The design was supposed to be speaker-relay- and rail-fuse-less: the mains was supplied through a latching relay, and the protection circuitry (thermal and DC offset) just unlatched it, turning the whole amp off. There was also SOA protection that muted the audio, and if muting didn't bring the devices back within their SOA, it would fall through to the second stage of protection and again turn the amp off.

To get rid of the thumps, I eventually fitted a speaker relay with gold contacts, salvaged from the power supply of an old TV camera.

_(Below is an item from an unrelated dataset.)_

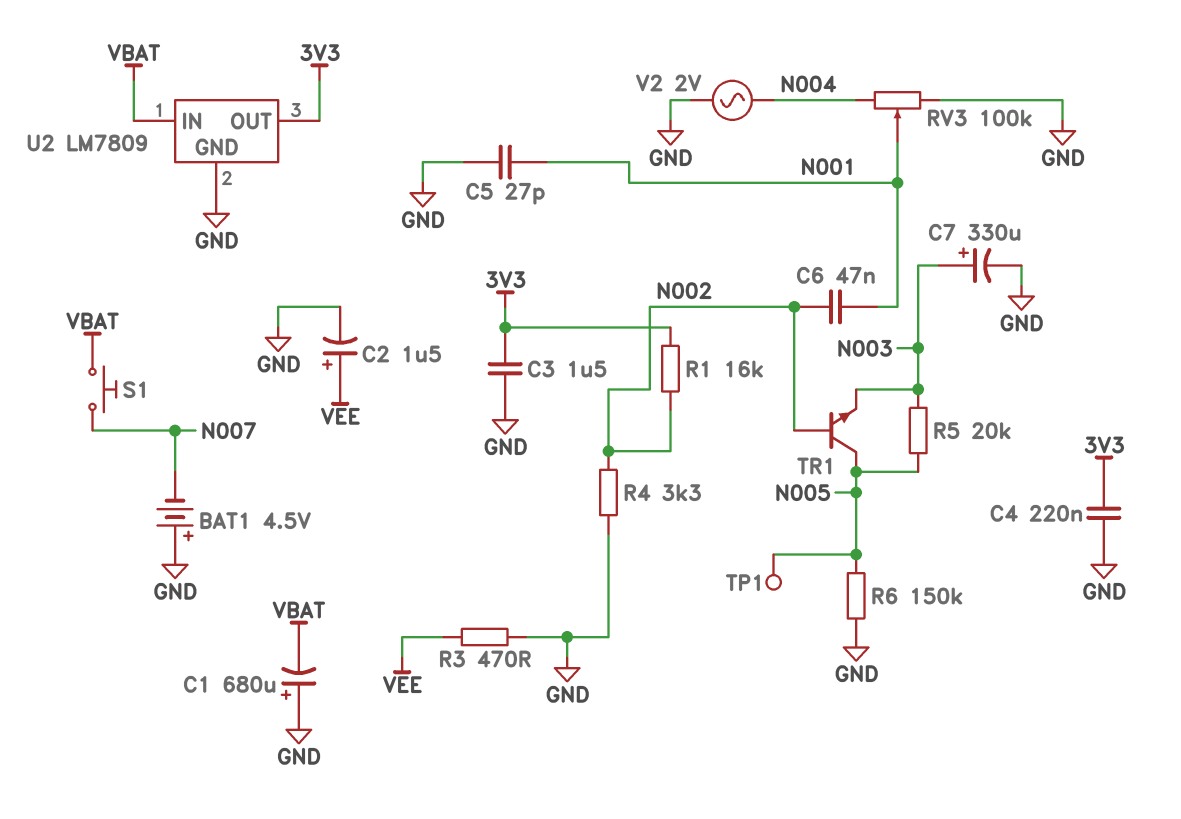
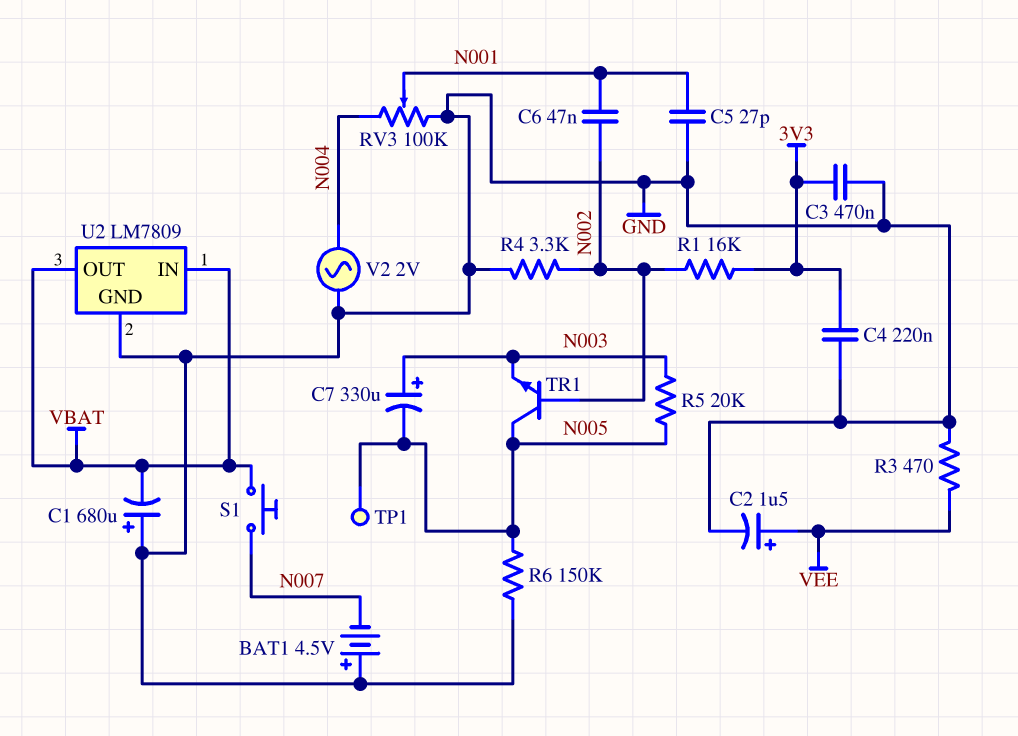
C3: 1.5uF (3V3, GND) -> 470nF (3V3, GND)
C7: 330uF (plus N003, minus GND) -> 330uF (plus N003, minus N005)
U2 pin OUT: 3V3 -> VBAT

Steve, I'm probably overly affected by my experiences with switching power supplies. We were trying to get these to work reliably back when the only devices which could switch power were high-voltage bipolars that simply were not fast enough and/or did not have enough SOA to do the job. I actually had transistors fail in a way that melted holes in the tops of steel-case TO-3s. The output section of the power supply would have charred and vaporized copper tracks (some of them 0.2" wide) and dead everything, but the "protective" fuse would be intact. So I'm always thinking in terms of how many nanoseconds I have to shut down the current flow before filling the lab with noxious fumes.

Back to capacitors...

Getting back on topic, Walt Jung wrote some good articles on cap distortion. You can find them here, about a third of the way down, "Picking capacitors".
Services

Some of it ties in with Self; polar capacitors tend to generate distortion when the AC voltage across them starts to become appreciable.

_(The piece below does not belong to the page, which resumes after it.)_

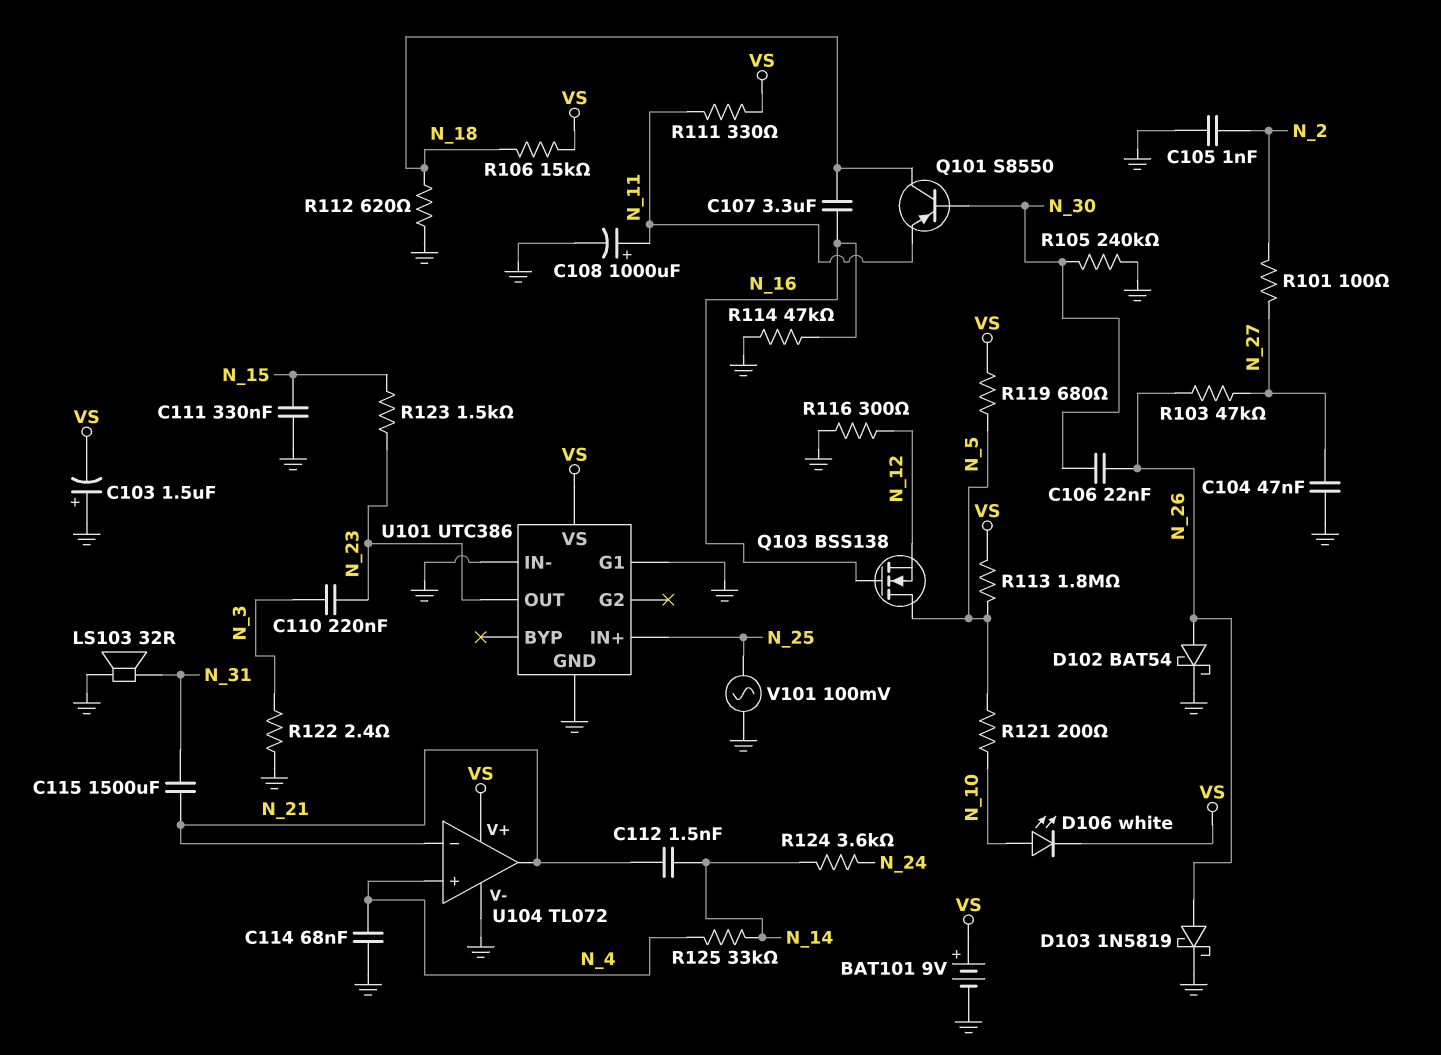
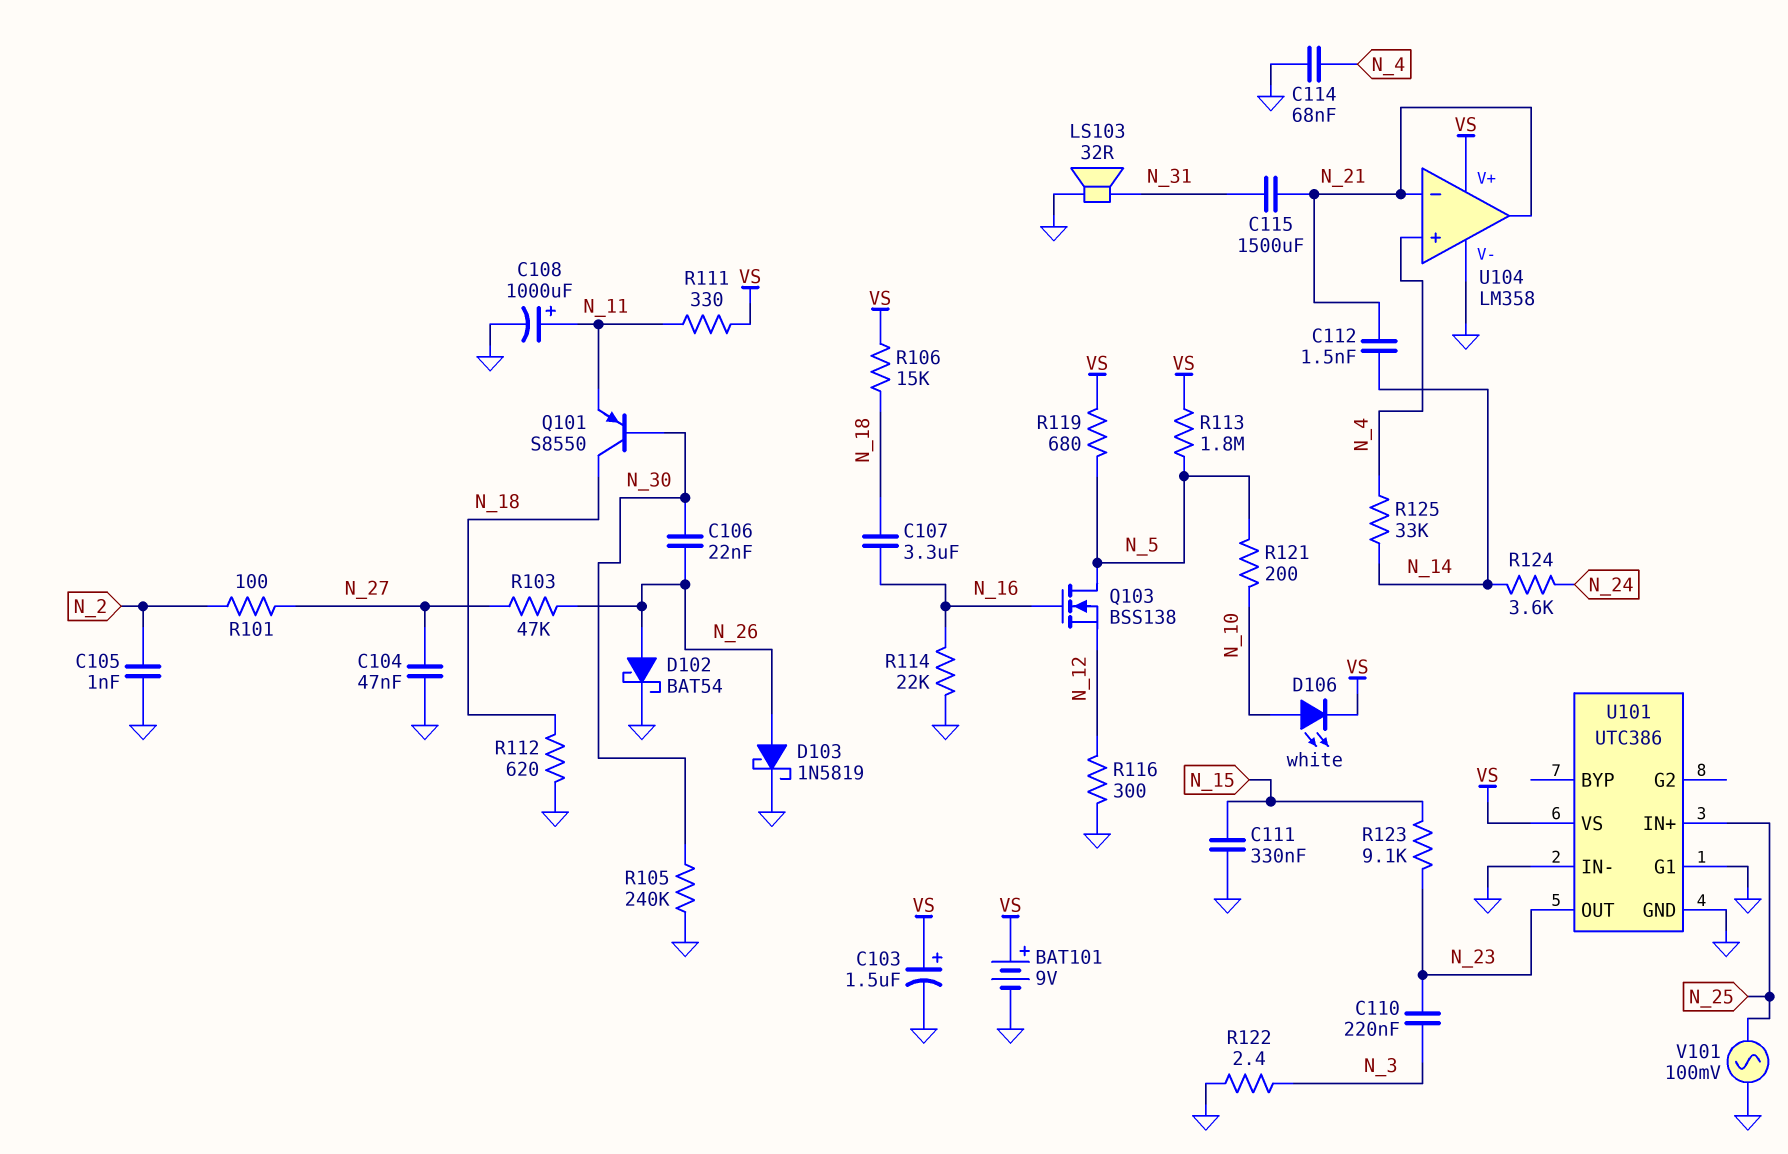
C103: 1.5uF (plus GND, minus VS) -> 1.5uF (plus VS, minus GND)
R114: 47k (GND, N_16) -> 22k (GND, N_16)
R123: 1.5k (N_15, N_23) -> 9.1k (N_15, N_23)
U104: TL072 -> LM358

Just out of curiosity, anyone tried Panasonic FC/FM series or Elna Silmic? Of course, these are often not available in high enough voltage for power amp filter caps, but they would certainly work for cathode bypasses. Those are my current default caps for lower voltage circuits, e.g., FM tube tuners.

Polypropylene and Foil are great, but are pricey.... anyone try CDE 940C30S1K-F .01 3000V $1.5 and can slew 2568 volts a microsecond!

Wow! Whatta slew!

Of course, a 1000W amp output at full tilt with a 20kHz sine coming out slews a maximum of about 22V/uS, so a 2568V/uS slew may be a bit of overkill.

Reminds me of the sign: "Danger! 2 Million Ohms!"

Regarding the OP: The best way to find out is to try it yourself....

Place a high quality polypropylene in parallel across an interstage coupling capacitor and see if you can hear a difference (maybe even solder just one end so you can "switch" it in and out, provided the voltages are safe enough). My experience has been that there is often a perceptible increase in clarity, particularly if the capacitor being bypassed is a large electrolytic. Everything in the circuit makes a difference, down to the solder and traces themselves. The question is whether or not the differences are significant.... and that can be a subjective matter.

I thought overkill was the driving force behind all of this, no?

2568v/us across a 0.01uF cap implies a current of about 25 amps.

CDE's UNL ElectroFilm series has a max. peak current of 2200 A. I bought a couple 30uf/600v back when they were $15 ea. I though it was worth the extra $$ to have a little overkill

Wouldn't you want your audio engineer to have "Golden Ears", instead of just a lot of electronics theory?